24/12/13

Contos Contados 2: "Mochos e Corujas"

Mochos e Corujas
Conta-se que tempos houve em que as diferentes espécies animais viviam separadas umas das outras. Cada uma tinha, por assim dizer, o seu reino. Ora, esta história teve lugar num recanto, algures na Europa, onde se localizava o Reino dos Mochos e junto a uma grande árvore onde estes se juntavam para discutir diversos assuntos que eram do seu interesse – pois, como todos sabem, os mochos foram sempre os mais sábios de entre todos os animais e, como é natural em pessoas que possuem tal sabedoria, entregavam-se frequentemente a longas discussões filosóficas aborrecidíssimas, pelas quais apenas eles se interessavam.
Aconteceu que, um dia, numa dessas sessões de erudita conversa, se começaram a debruçar sobre eles próprios e sobre a sua própria natureza, coisa que, como todos sabem também, é algo muito perigoso e incerto. Depressa entraram em conflito a propósito da seguinte intervenção de um mocho mais jovem e inexperiente:
- Então digam-me lá quem é que nasceu primeiro, o mocho ou as orelhas do mocho?

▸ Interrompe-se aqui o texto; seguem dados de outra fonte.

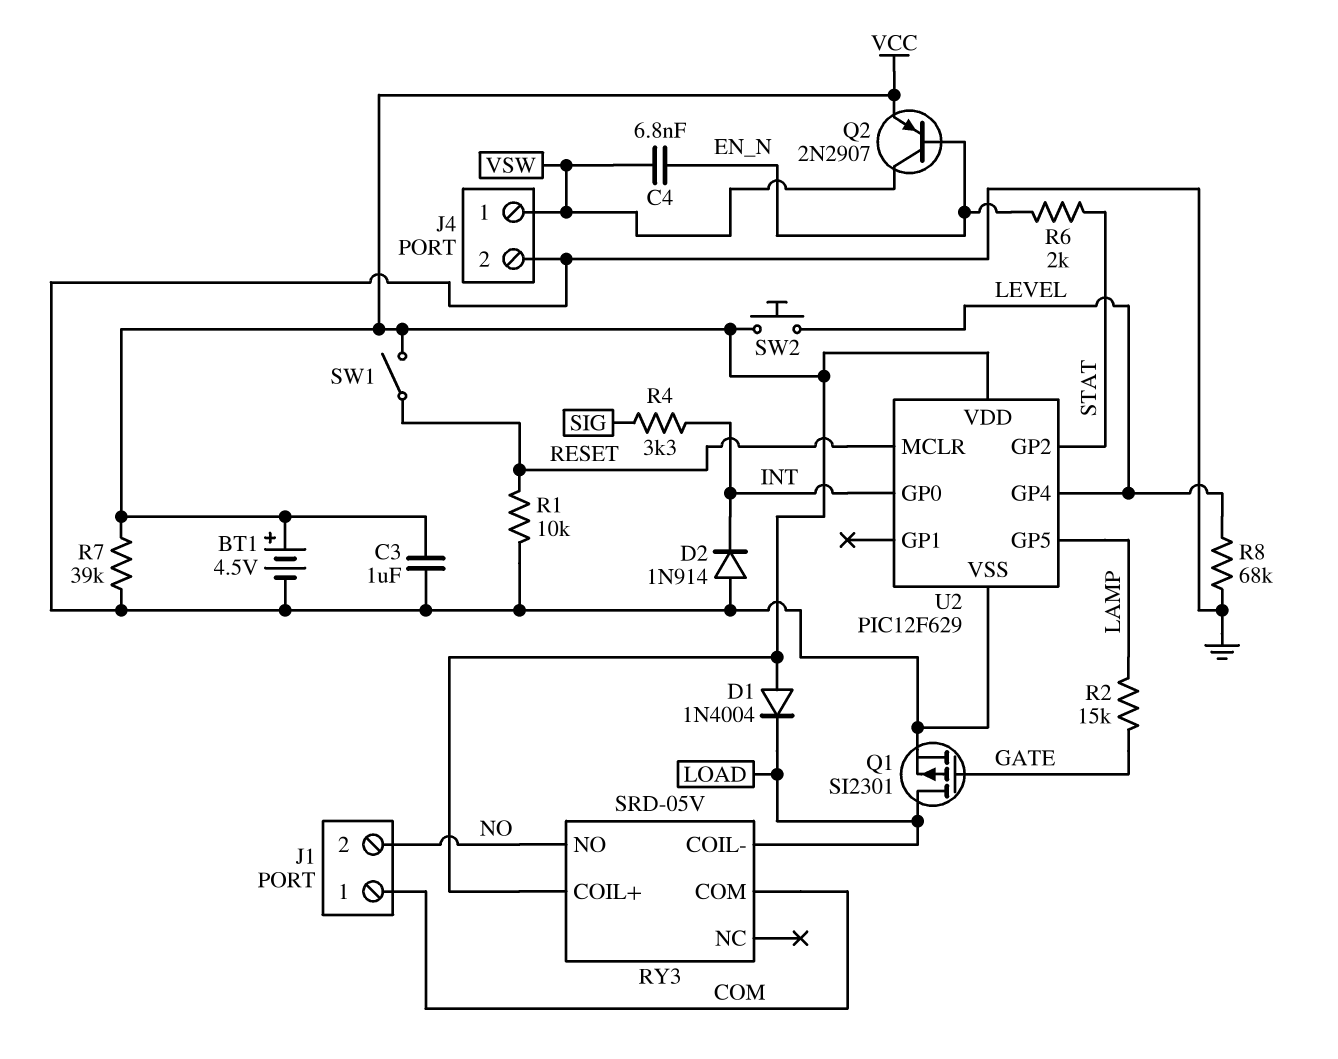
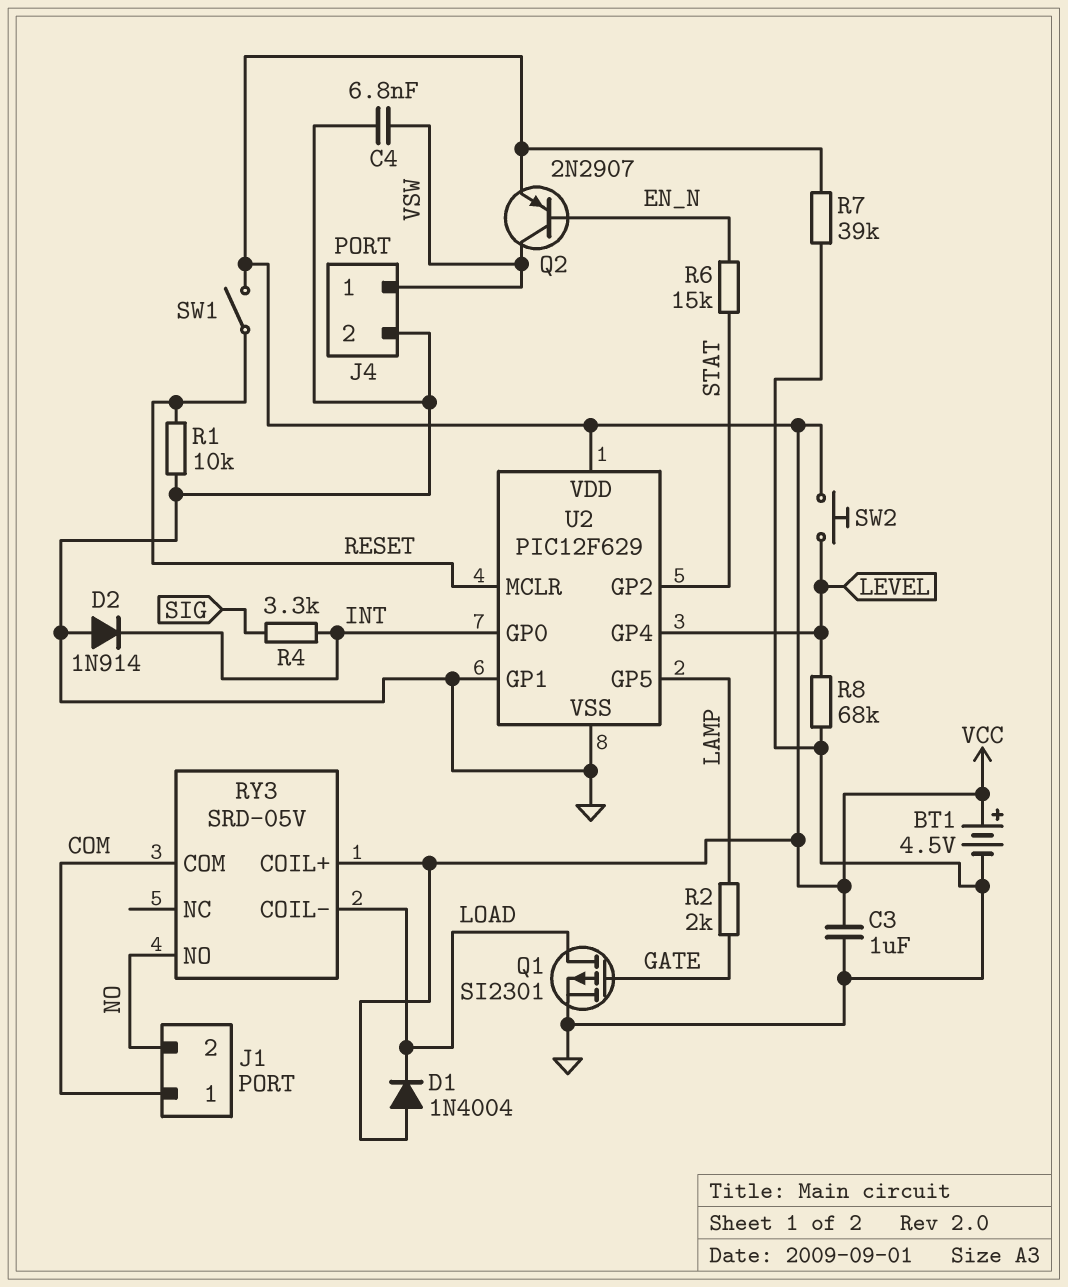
C4: 6.8nF (EN_N, VSW) -> 6.8nF (GND, VSW)
R2: 15k (GATE, LAMP) -> 2k (GATE, LAMP)
R6: 2k (EN_N, STAT) -> 15k (EN_N, STAT)
U2 pin GP1: none -> GND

Um dos mais inteligentes e de espírito mais preparado para as coisas transcendentes tratou logo de responder:
- Olha! Que pergunta parva! Qualquer mocho que se preze sabe a resposta: foi o mocho que apareceu primeiro.
A esta afirmação seguiu-se uma grande algazarra, pois todos os sábios ali reunidos se apressaram a debruçar-se sobre o que fora dito e a emitir juízos diversos. Pode parecer estranho mas, de um grande consenso que antecedera a resposta do velho mocho, passou-se à maior discórdia, em que todos queriam ver reconhecida como válida a sua opinião, sempre diferente da do vizinho do lado, e ninguém concordava com ninguém. É que, apesar de todos considerarem ser aquela uma pergunta óbvia e saberem a resposta correcta, todos conheciam uma diferente:
- O mocho e as orelhas nasceram ao mesmo tempo! – dizia um.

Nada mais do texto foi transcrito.